Она повернула голову направо, налево, оценивая в зеркале свою прическу, и Белозеров сомкнул веки. Он слышал, как она ходила по комнате и ее босые пятки мягко припечатывались к полу; как легонько стукнула дверца шкафа, как зашелестело платье. Вновь приоткрыв глаза, он увидел ее сидящей у стола — Валя пришивала пуговку; перекусив нитку, двумя пальцами прижала пуговку, точно припечатала. Показался из своей комнатки Колька — заспанный, в одних трусах и тоже босой, с толстенькими, тупыми ступнями.
— Доброе... — Он зевнул и не договорил.
— Позавтракаете с дядей Колей, — зашептала Валентина Ивановна, — поджаришь картошечки на завтрак, я начистила, в кастрюльке стоит на подоконнике на кухне.

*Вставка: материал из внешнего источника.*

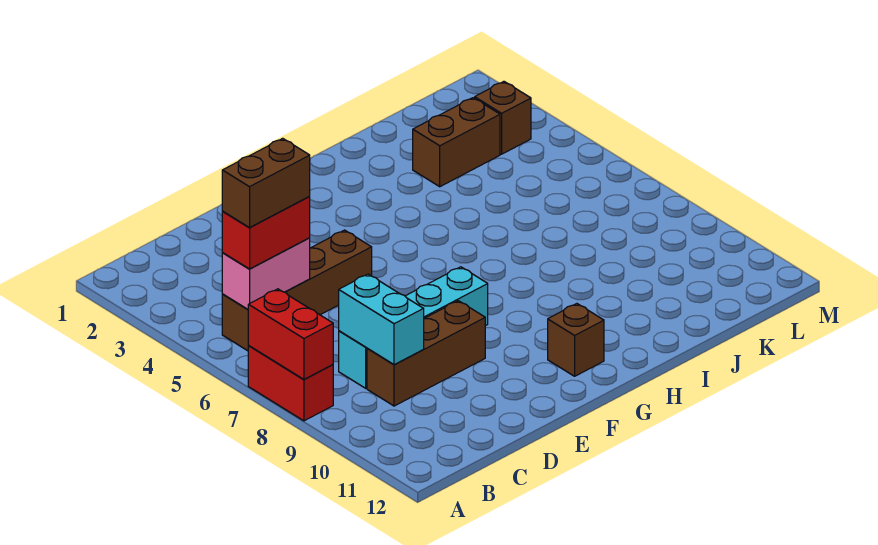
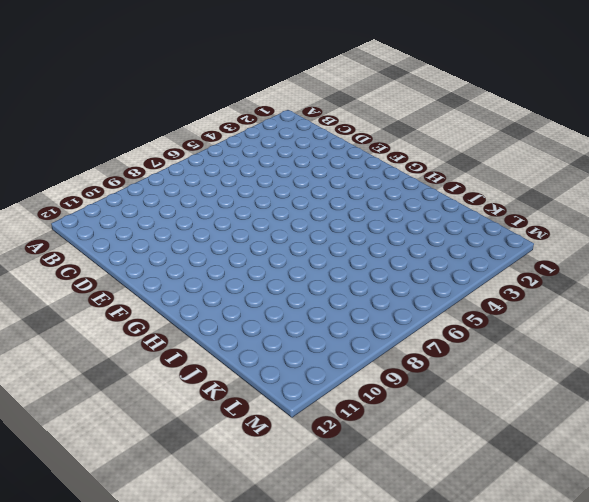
none -> red brick A7:A8 level 1
none -> brown brick B5:E5 level 1
none -> cyan brick C8:F8 level 1

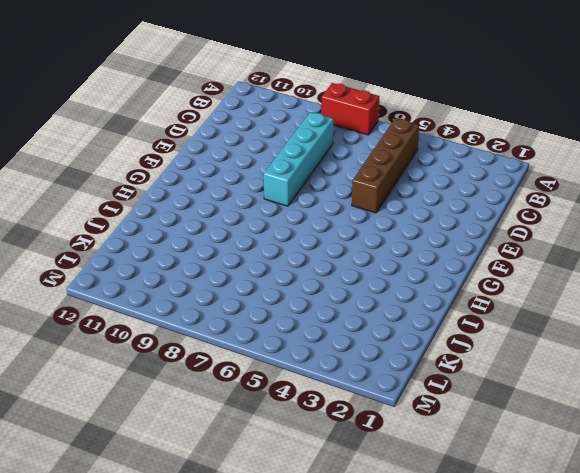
none -> brown brick C9:E9 level 1
none -> brown brick G11 level 1
none -> brown brick J3:K3 level 1

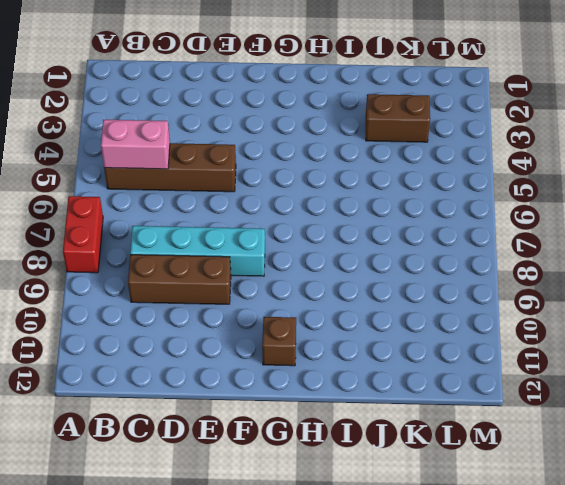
none -> brown brick L3 level 1
none -> red brick A7:A8 level 2
none -> cyan brick C8:C9 level 2

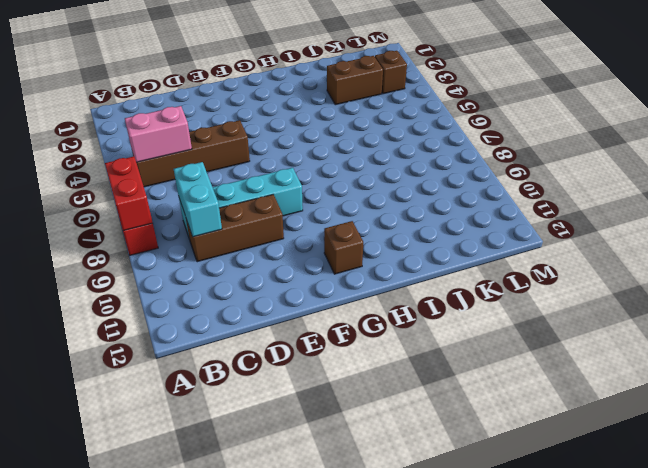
none -> red brick B5:C5 level 3
none -> brown brick B5:C5 level 4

Последние слова донеслись из-под платья, которое она надевала через голову. Выглянув на свет, и выпрастывая руки из рукавов, она еще распорядилась:
— Хлеба купишь к обеду... батончик за тринадцать копеек и полбуханки обдирного.
— Молоко Тришке надо, — сказал Колька.
— И молоко — тебе и Тришке — две бутылки. Возьмешь посуду и пятьдесят копеек. — Валентина Ивановна поцеловала сына в макушку. — Ну, я побежала... Скажешь дяде Коле, что я приду к шести. Ну, будь молодчиной, коле́чко мое!..
Белозеров крепко сжал веки, зная, что сию минуту она, уходя, посмотрит на него. «Мне надо убираться отсюда... — подумал он. — Нельзя мне здесь больше, нехорошо, — негодяй я!»
Послышался легкий шаркающий звук — Валя надела туфли и на цыпочках пошла к дверям. Но двери не скрипнули — она оглянулась, и Белозеров замер в постели.
«Сегодня же я уйду...» — решил он, чувствуя себя преступником: он не должен был даже появляться здесь, не имел права и на малую толику этой любви. «Сегодня же вечером! — приказал он себе. — И у меня останется еще три дня... А зачем мне эти три дня? И куда я пойду? И стоит ли еще дожидаться?»